Spring Awakening

Frank Wedekind, in a new version by Anya Reiss
Richmond Theatre

Oliver Johnstone and Aoife Duffin Credit: Tristram Kenton
Oliver Johnstone Credit: Tristram Kenton
Claudia Grant, Ruby Thomas and Aoife Duffin Credit: Tristram Kenton

Spring Awakening, which proved such great material for a sublime American rock opera, is also well suited to Anya Reiss's excitable, modern view of the world.

Although it was written way ahead of its time over a century ago, Frank Wedekind's coming of age drama will feel contemporary for as long as teenagers struggle to come to terms with themselves and the opposite sex.
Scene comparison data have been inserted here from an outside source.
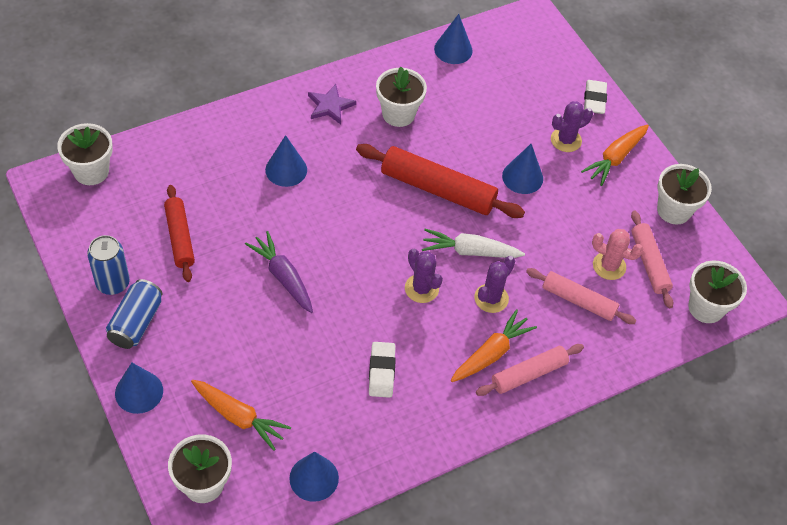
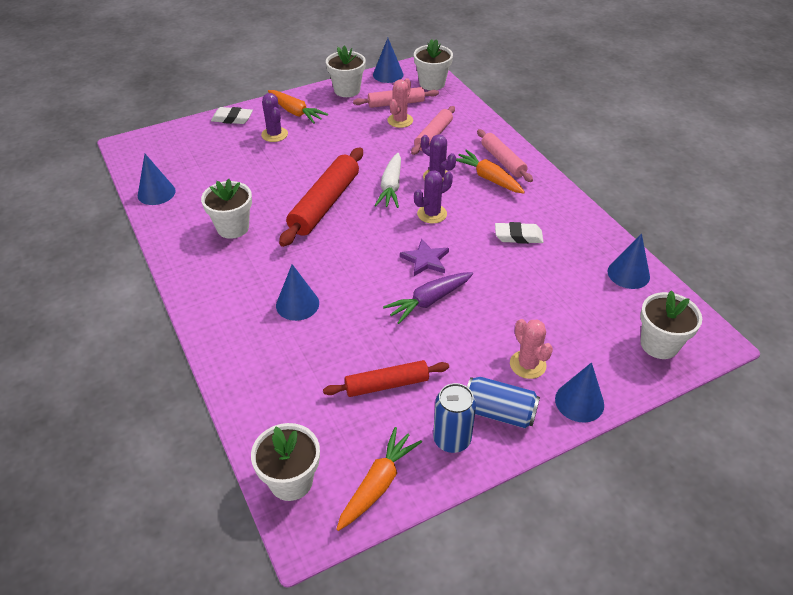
camera: 85 degrees left, 10 degrees down
(190, 354) = (527, 364): none -> pink cactus
(239, 417) = (586, 324): orange carrot -> orange carrot (378, 484)
(330, 106) = (215, 274): purple star -> purple star (425, 260)
(522, 177) = (313, 158): blue cone -> blue cone (388, 74)

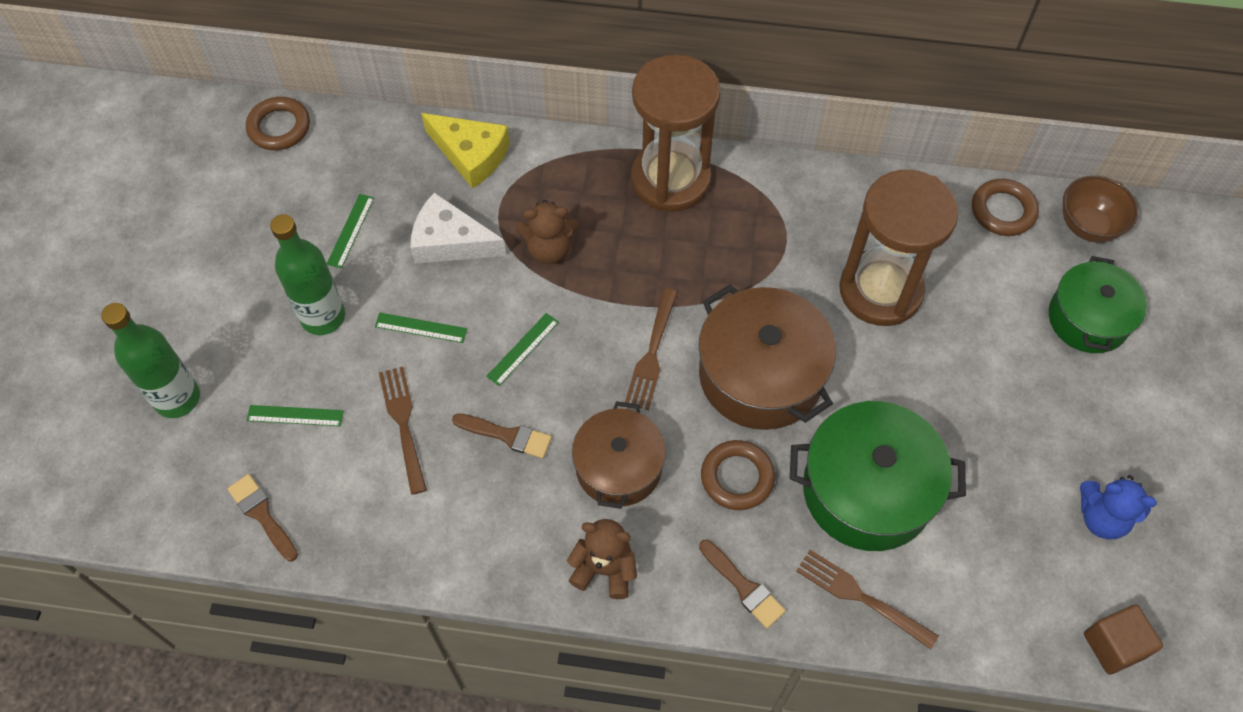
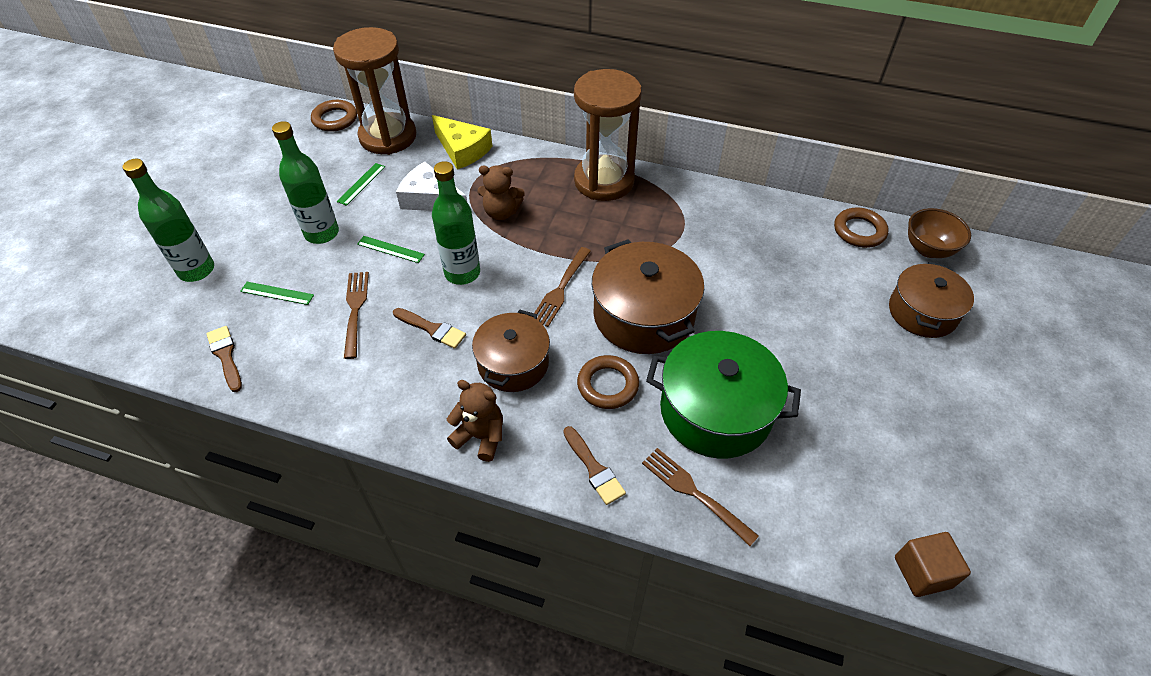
camera: 10 degrees right, 10 degrees down
(523, 349) = (462, 273): green ruler -> green bottle
(880, 290) = (752, 271): brown hourglass -> brown hourglass (388, 137)
(1088, 319) = (922, 312): green pot -> brown pot
(1101, 517) = (920, 463): blue teddy bear -> none

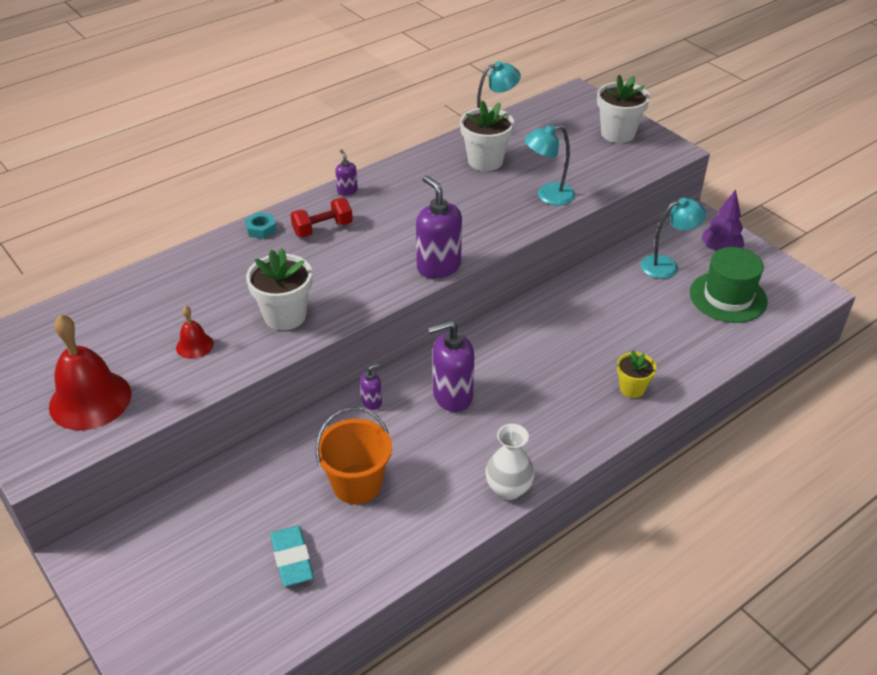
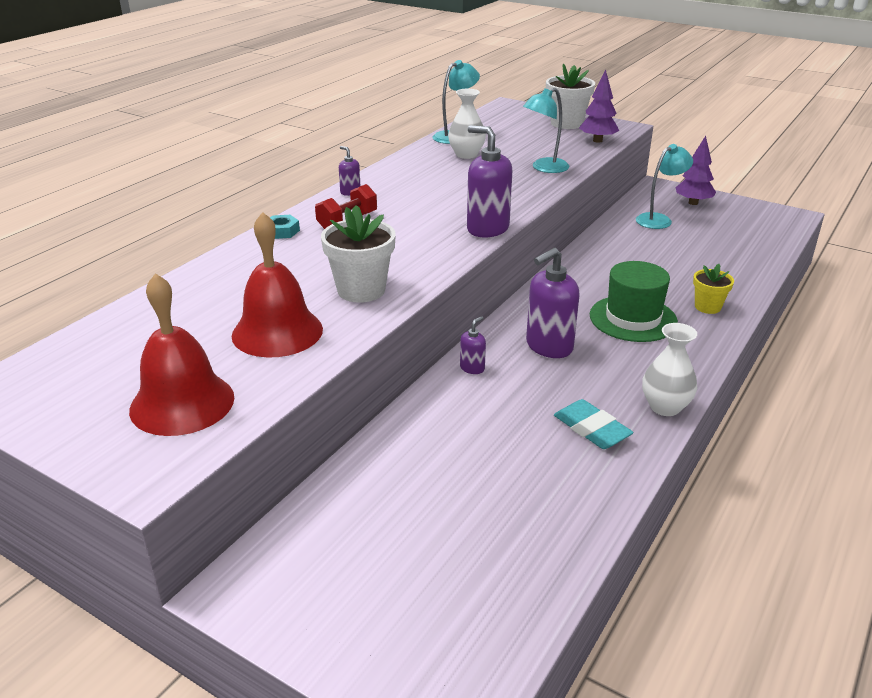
camera: 20 degrees left, 10 degrees down
(194, 345) = (277, 332): red bell -> red bell, size x2.05
(292, 559) = (491, 525): turquoise eraser -> turquoise eraser (591, 429)
(357, 484) = (510, 439): orange bucket -> none
(485, 161) = (466, 155): white flower pot -> white vase
(631, 166) = (597, 140): none -> purple tree
(728, 297) = (728, 231): green hat -> green hat (633, 318)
This short, sharp new version utilises low-budget multimedia techniques to enhance the experiences of eight youngsters attempting to overcome the problems that exams and relationships, not to mention parents, inevitably pose.

Headlong has always been a company to take chances and to bring together the efforts of a writer who is still only 22 and a cast of similarly tender years, the company has chosen an inexperienced director. Ben Kidd has, however, already made his name, coming to prominence as the inaugural winner of the Genesis Future Directors Award supported by the Young Vic.

The gamble pays off in an evening of only 100 minutes that flits between numerous short scenes like some impatient dramatic butterfly, relating a series of stories, some of which barely settle in the brain while others perfectly hit their targets, engendering both humour and tears.

The main pairing is Oliver Johnstone's nihilistic Melchior, a brooding, handsome lad, and immature Wendla played with great maturity by Irish actress Aoife Duffin. Their young love is very modern, having far more to do with sexual experimentation than any desire for long-term commitment.

Melchior's best friend, Bradley Hall as Moritz, faces hard times as insecurity and limited intellectual capacity combine to create depression.

Others go wild, enter into a gay relationship and suffer parental repression of the kind that is likely to blight the whole of their adult lives before they have even started.

In other words, the octet are a fairly representative, if deliberately extreme, sample of affluent, post-pubertal society today.

In addressing serious moral and intellectual issues head-on, this production is uncompromising and at times shocking, as it should be given such subject matter.

Wedekind's drama ends in sadness and uncertainty, as does the updated version, leaving its audience with plenty to chew over as they wend their way home from the various venues that the play visits on a national tour that deserves to be well supported.